In 2012 I received my Bachelor's degree with the highest honor in Electrical and Electronics Engineering from the National Institute of Technology, Trichy. I also spent my undergraduate summers working on fascinating problems with eminent research groups at the Technical University of Munich and Indian Institute of Technology Madras.
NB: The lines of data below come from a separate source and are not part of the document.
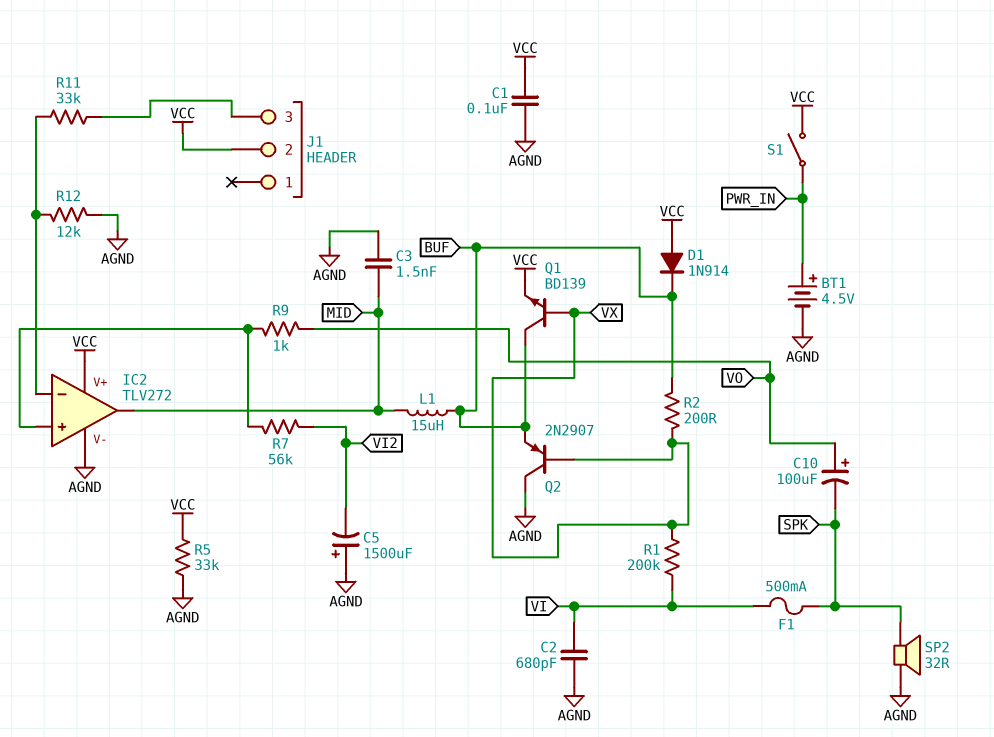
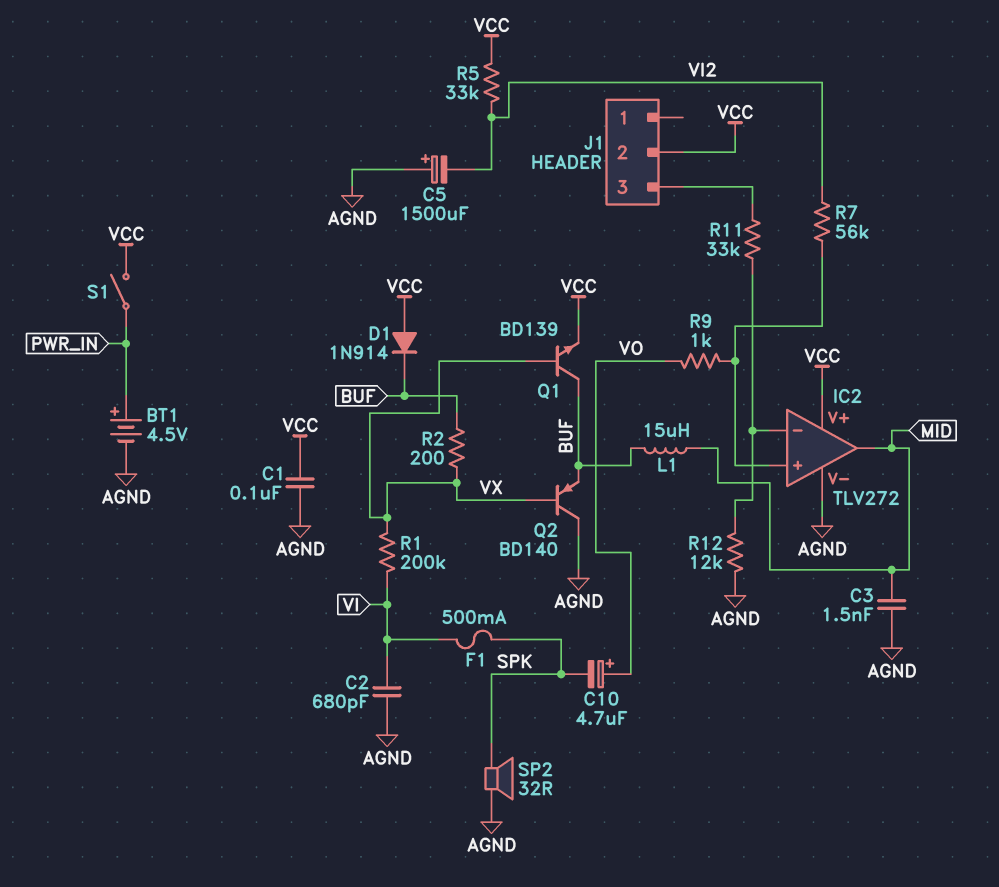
C10: 100uF (plus VO, minus SPK) -> 4.7uF (plus VO, minus SPK)
Q2: PNP 2N2907 (B VX, C AGND, E BUF) -> PNP BD140 (B VX, C AGND, E BUF)
R5: 33k (AGND, VCC) -> 33k (VCC, VI2)

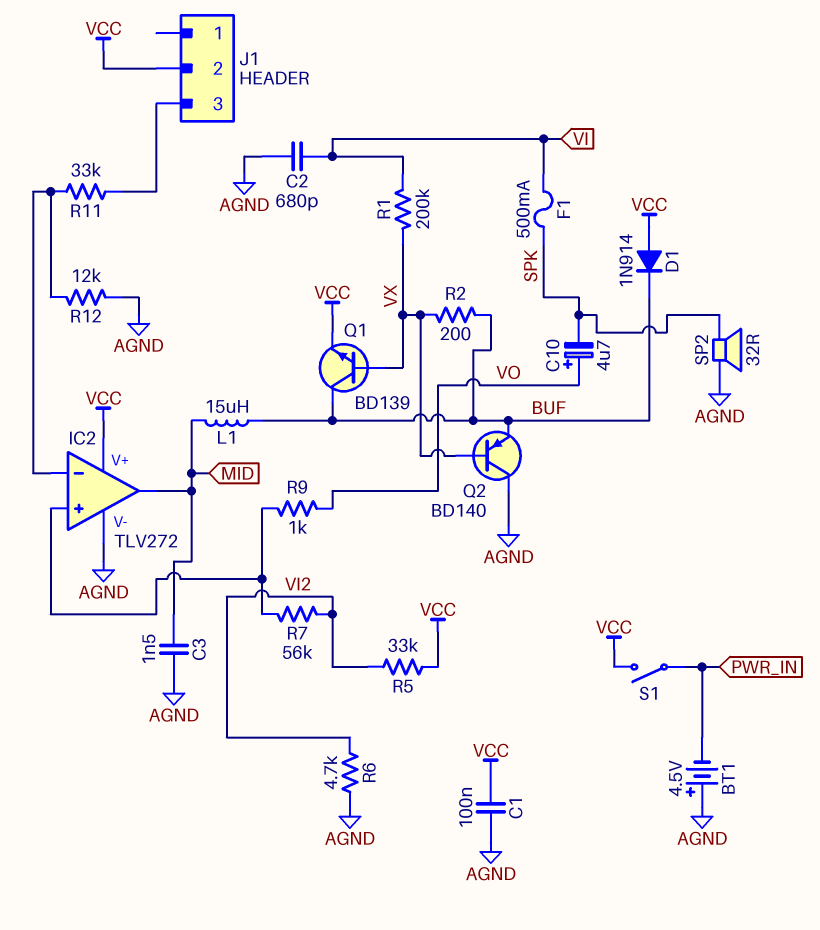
BT1: 4.5V (plus PWR_IN, minus AGND) -> 4.5V (plus AGND, minus PWR_IN)
C5: 1500uF (plus AGND, minus VI2) -> none
R6: none -> 4.7k (AGND, VI2)

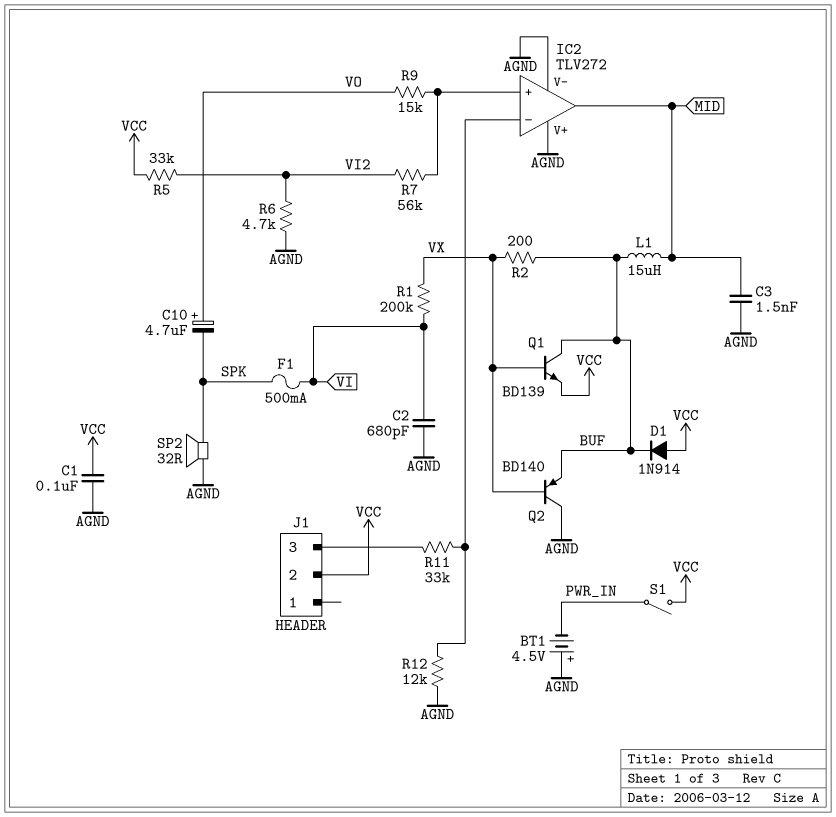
IC2 pin V+: VCC -> AGND
R9: 1k (IC2/in+, VO) -> 15k (IC2/in+, VO)

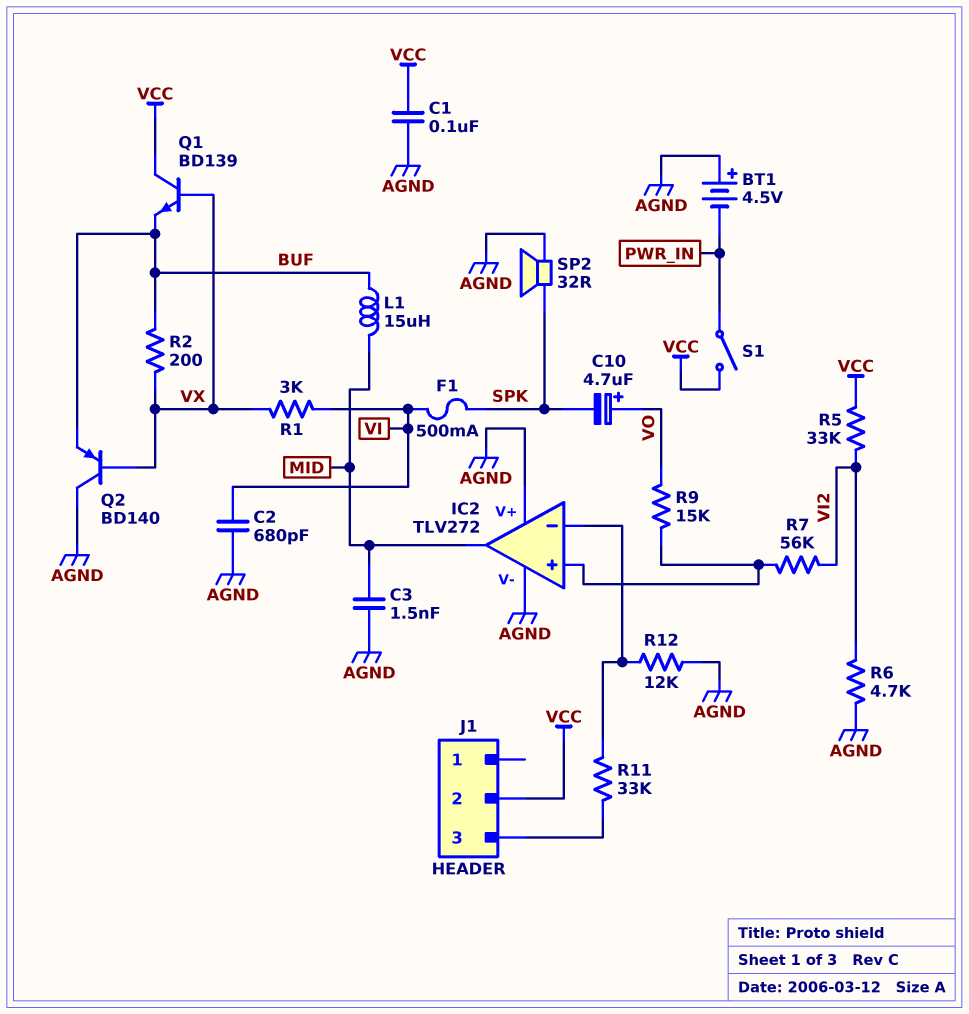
D1: diode 1N914 (A VCC, K BUF) -> none
Q1: NPN BD139 (B VX, C BUF, E VCC) -> NPN BD139 (B VX, C VCC, E BUF)
R1: 200k (VI, VX) -> 3k (VI, VX)

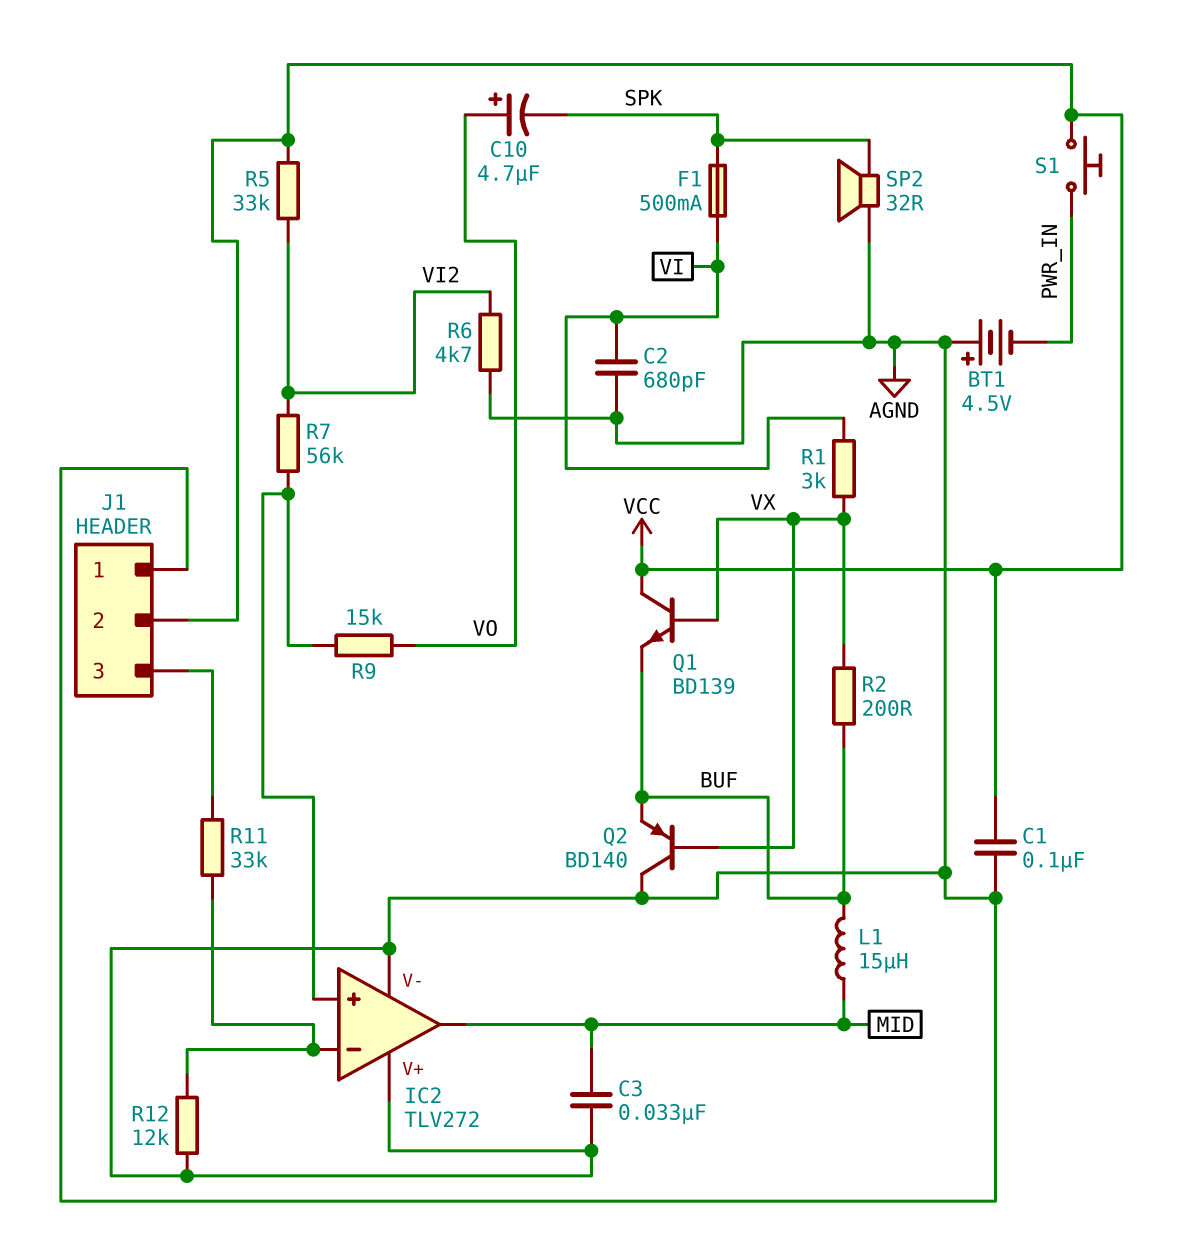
C3: 1.5nF (AGND, MID) -> 33nF (AGND, MID)
J1 pin 1: none -> AGND
S1: switch (PWR_IN, VCC) -> button (PWR_IN, VCC)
2021 - present: Staff ML Compiler Engineer, Tech Lead at Cruise
2017 - 2021: Staff Machine Learning Engineer, Tech Lead at Xilinx/AMD
2016-2017: Senior Machine Learning Engineer at Oracle
2014 - 2016: M.S. candidate in Electrical Engineering at Stanford University | Research Assistant at XLab, Advisers: Prof. Dr. Debbie G. Senesky and Prof. Dr. Krishna Saraswat
2012 - 2014: Design Engineer at Texas Instruments
Summer 2011: Research Intern at TU Munich | Electronic Design Automation Group, Adviser: Prof. Dr.-Ing. Ulf Schlichtmann
Summer 2010: Research Assistant at IIT Madras | Dynamics and Control Lab, Adviser: Prof. Dr. Arun D. Mahindrakar
2008 - 2012: B.Tech. candidate in Electrical and Electronics Engineering at NIT Trichy | Bachelor Thesis Adviser: Prof. Dr. C. Nagamani
KC Mahindra Fellow (2014): One of top 3 students from India chosen by the KC Mahindra Education Trust for an interest-free loan scholarship of INR 800,000 to pursue post-graduate studies at Stanford University
President Gold Medal (2008-12): Awarded for the overall highest CGPA in a batch of 689 undergraduates at the 8th convocation of NIT Trichy
RECAL Alumni Award (2012): Recognized as the outstanding student of the year 2011-2012 by RECAL, the alumni association of REC/NIT Trichy
DAAD-WISE Scholarship (2011): Selected by the German Academic Exchange Service (DAAD) for conducting academic research at the Technical University of Munich during summer of 2011
GATE AIR-93 (2011): Obtained All-India-Rank 93 / 72680 in the Graduate Aptitude Test in Engineering (GATE-2011) in Electrical Engineering, conducted by IIT Madras
"Sambhav has a keen understanding of compiler internals and the skillset to develop maintainable software that lasts. Most of all, he has a ‘sixth sense‘ for identifying improvements that make the entire team more productive. Sambhav exhibits extreme ownership, always jumping in to help users & colleagues. This created a positive and collaborative environment for the team." - Sanjoy Das
"Sambhav is extremely passionate about high engineering quality in his work and leading cultural changes in teams across the board in valuing software quality and craftsmanship. He consistently impressed in all areas of software engineering from deep compiler work, setting up good repo practices, testing and CI and more." - Ravi Narayanaswami
"Sambhav really exemplifies #worktogether. He is gracious with his time, provides great PR feedback and in some cases helped catch subtle issues due to his close attention to detail. He identifies opportunities for large scale quality improvements and is able to create momentum behind these efforts, involving the whole team in the adoption. He has great connections to the PyTorch/MLIR communities which enables him to effectively clear roadblocks while also making many contributions upstream, greatly benefiting the Cruise brand." - Srinath Avadhanula
"Sambhav has the archetype of someone who likes to own and build the capability of a substantial piece of technology, and is very hands-on about it, leading from the front for both the broad design and the detailed implementation work. His methodical approach to planning and communicating the effort ahead of time for feedback means that I've never encountered any conflict around work he's driving. He's able to self-start and find important domains that need solutions, and drive them forward." - Suraj Sudhir
Cruise has invested extensively in its deep learning (DL) optimization platform for systematic and composable optimizations such as quantization-aware training (QAT) and structured pruning, offering fast and accurate inference on NVIDIA GPUs making up the autonomous vehicle stack. We developed a DL compiler for graph mode QdQ insertions that utilize the new explicit precision QAT mode in TensorRT 8. We further extend the search for highly accurate quantized representations through techniques like trained quantization thresholds. In addition, the DL compiler is equipped to allow efficient and automated search for promising pruning configurations through one-shot techniques.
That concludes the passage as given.